My college sophomore son called me last week to tell me about his literature professor who spent almost an hour ranting and raving about the cause of the California wildfires: capitalism.

At the center of the blazing wildfires, both literally and figuratively, is troubled PG&E, a regulated gas and electric company operating in central and northern California. Most, if not all the fires, resulted from sparks produced by outdated PG&E transmission equipment. And, as any literature professor knows, capitalism is also responsible for climate change – and thus the California drought conditions that served to compound the problem.

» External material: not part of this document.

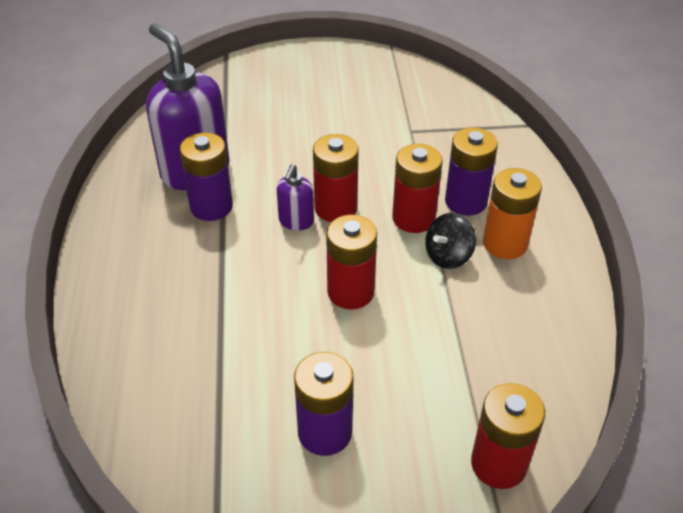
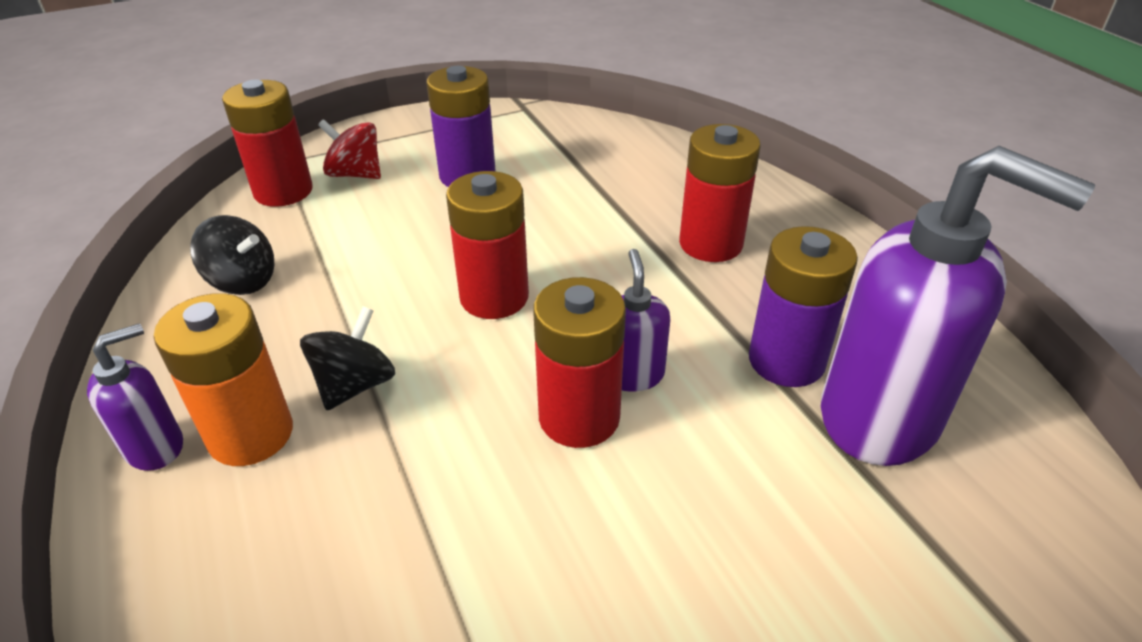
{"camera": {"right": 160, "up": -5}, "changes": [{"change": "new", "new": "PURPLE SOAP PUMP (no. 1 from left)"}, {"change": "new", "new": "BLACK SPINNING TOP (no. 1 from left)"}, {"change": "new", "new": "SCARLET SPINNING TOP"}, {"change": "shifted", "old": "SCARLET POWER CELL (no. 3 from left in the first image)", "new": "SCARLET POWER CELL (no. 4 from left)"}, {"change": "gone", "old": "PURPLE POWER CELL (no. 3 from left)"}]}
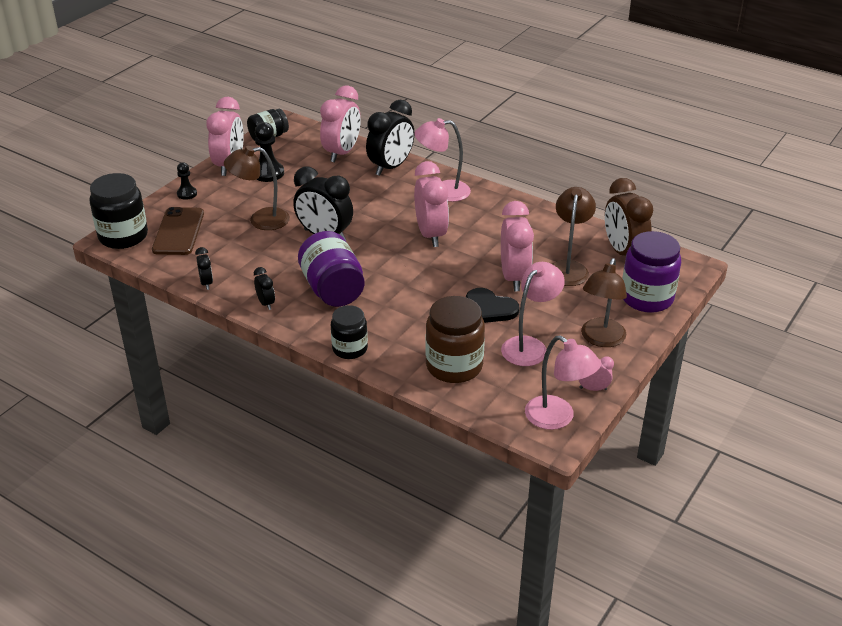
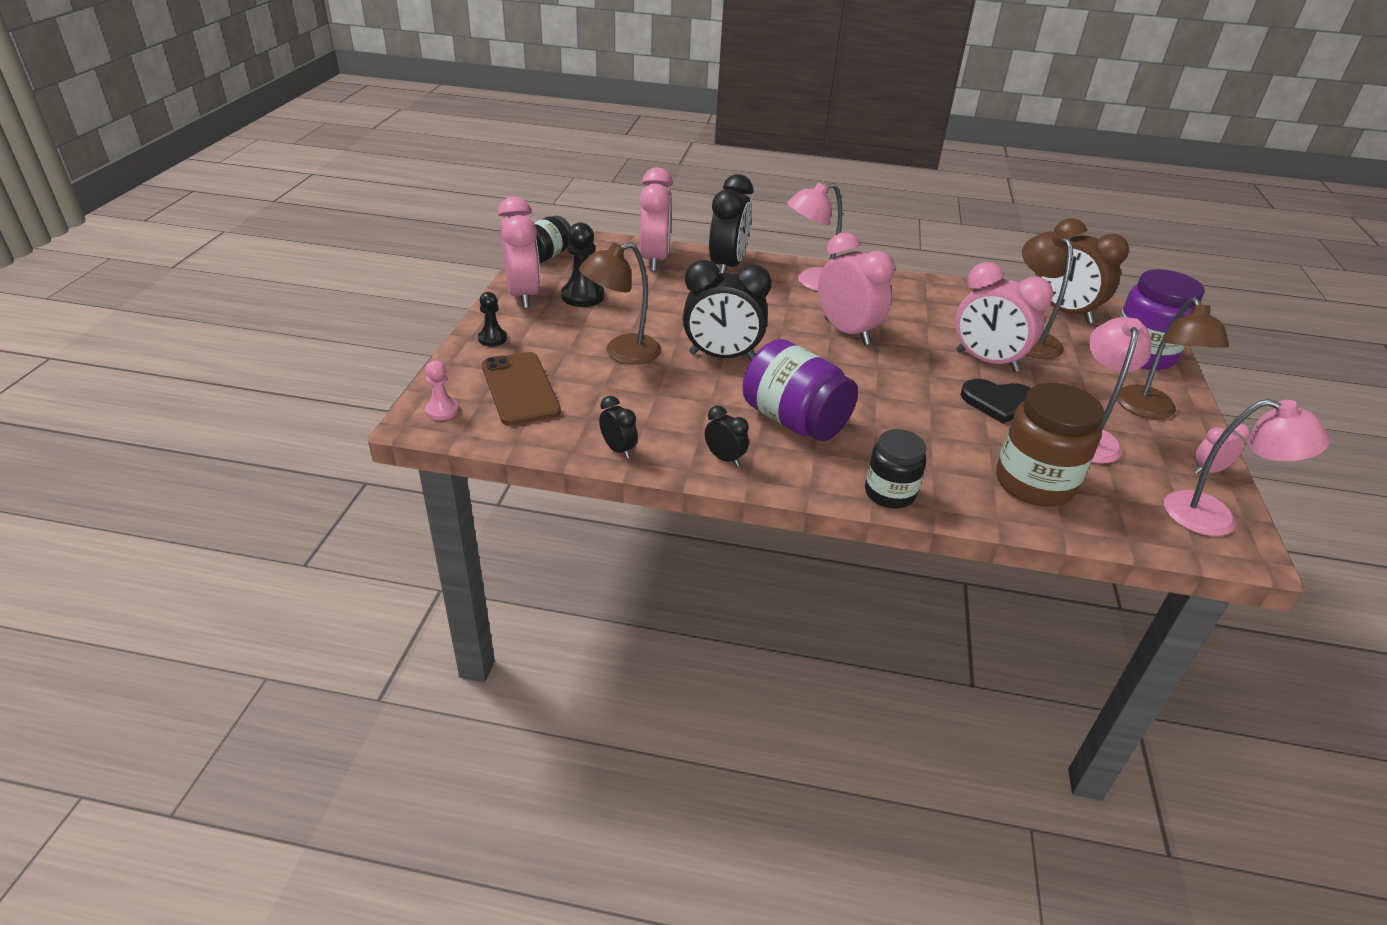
{"camera": {"right": -25, "up": 0}, "changes": [{"change": "swapped", "old": "BLACK PRESERVE JAR (no. 1 from left)", "new": "ROSY PAWN"}, {"change": "rotated", "old": "ROSY ALARM CLOCK (no. 4 from left)", "degrees": 150}]}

PG&E, overburdened with $10.5 billion of debt and other obligations and $15 billion in losses the past two years, filed for bankruptcy in January. California Governor Gavin Newsom has threatened a takeover of the utility, arguing that he will compel the company to make massive investments in infrastructure to improve the safety of the state’s transmission grid. Newsom blamed the wildfires on dog-eat-dog capitalism and corporate greed meeting climate change.

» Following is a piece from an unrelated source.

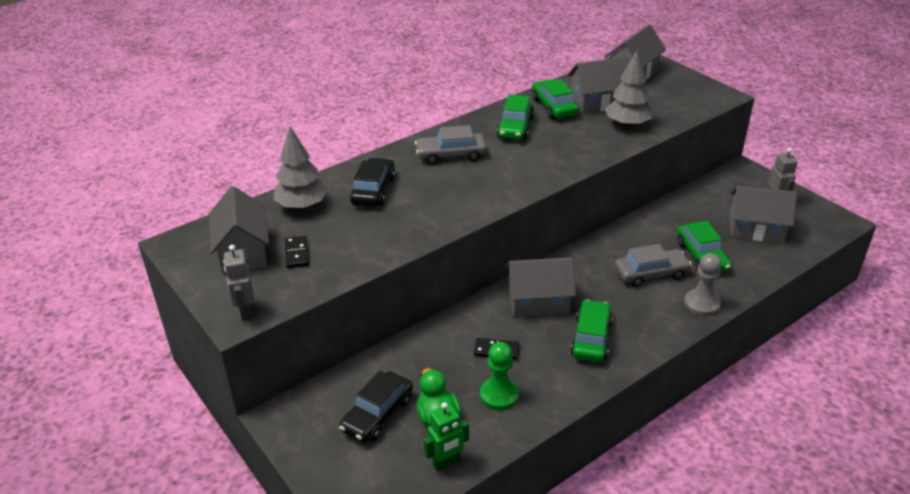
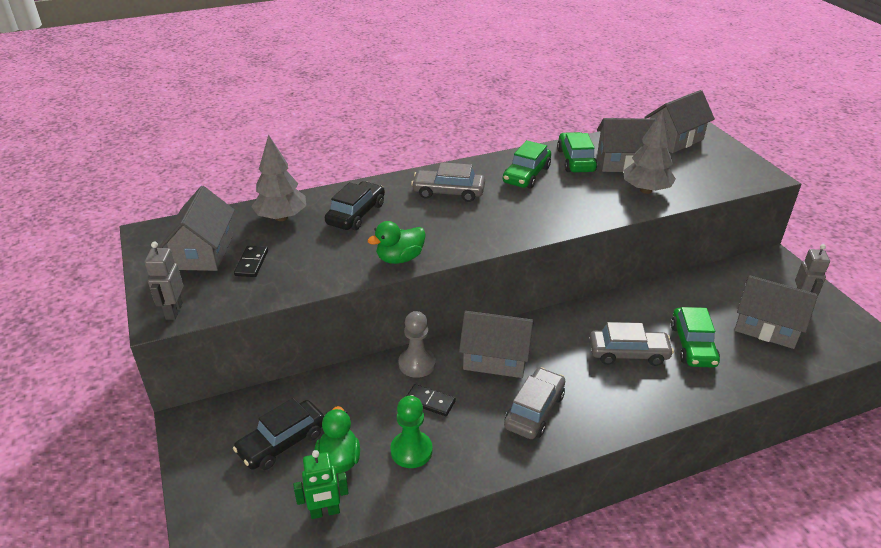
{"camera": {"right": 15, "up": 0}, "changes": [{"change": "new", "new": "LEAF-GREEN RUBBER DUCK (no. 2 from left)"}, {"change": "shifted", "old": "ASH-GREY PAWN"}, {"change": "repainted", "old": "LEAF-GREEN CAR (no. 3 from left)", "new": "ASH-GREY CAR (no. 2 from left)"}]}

Wrong. The problem is that politicians have used PG&E as a policy piggy bank –compelling the company to spend billions on unprofitable policy-driven sustainable and low-income programs. Misguided incentives at PG&E have resulted in a company with a disparate portfolio of divergent businesses. As is often the case in business, PG&E’s pursuit of areas outside of its core competence helped create a lack of focus and thus increased the potential for operational problems.

The California Public Utility Commission is responsible for the safety and dependability of the state’s utility systems. I am not aware of any literature professors who have blamed a failure of state oversight for these fires or PG&E’s outdated equipment. Nor have they blamed the company’s inability to properly maintain its equipment on the billions of dollars in “green initiatives” and other unprofitable programs required by the state’s legislature.

In 2018 PG&E spent a state-required $150 million on battery storage technologies, $125 million for weatherization grants and $130 million to install electric car charging stations. Each year the company is required to spend $100 million on solar systems in low income communities. Since 2015 PG&E has provided $2.2 billion in legally-mandated customer rebates for rooftop solar installations.

Critics of capitalism describe PG&E’s actions as prioritizing profits over safety. It’s hard to make that argument, however, when PG&E hasn’t produced a profit in several years. The Wall Street Journal more accurately describes the situation as PG&E prioritizing political obeisance over safety.

Of course, if capitalism is responsible for wildfires, it is also responsible for the electricity provided to those millions of California residents. But that’s a totally different discussion.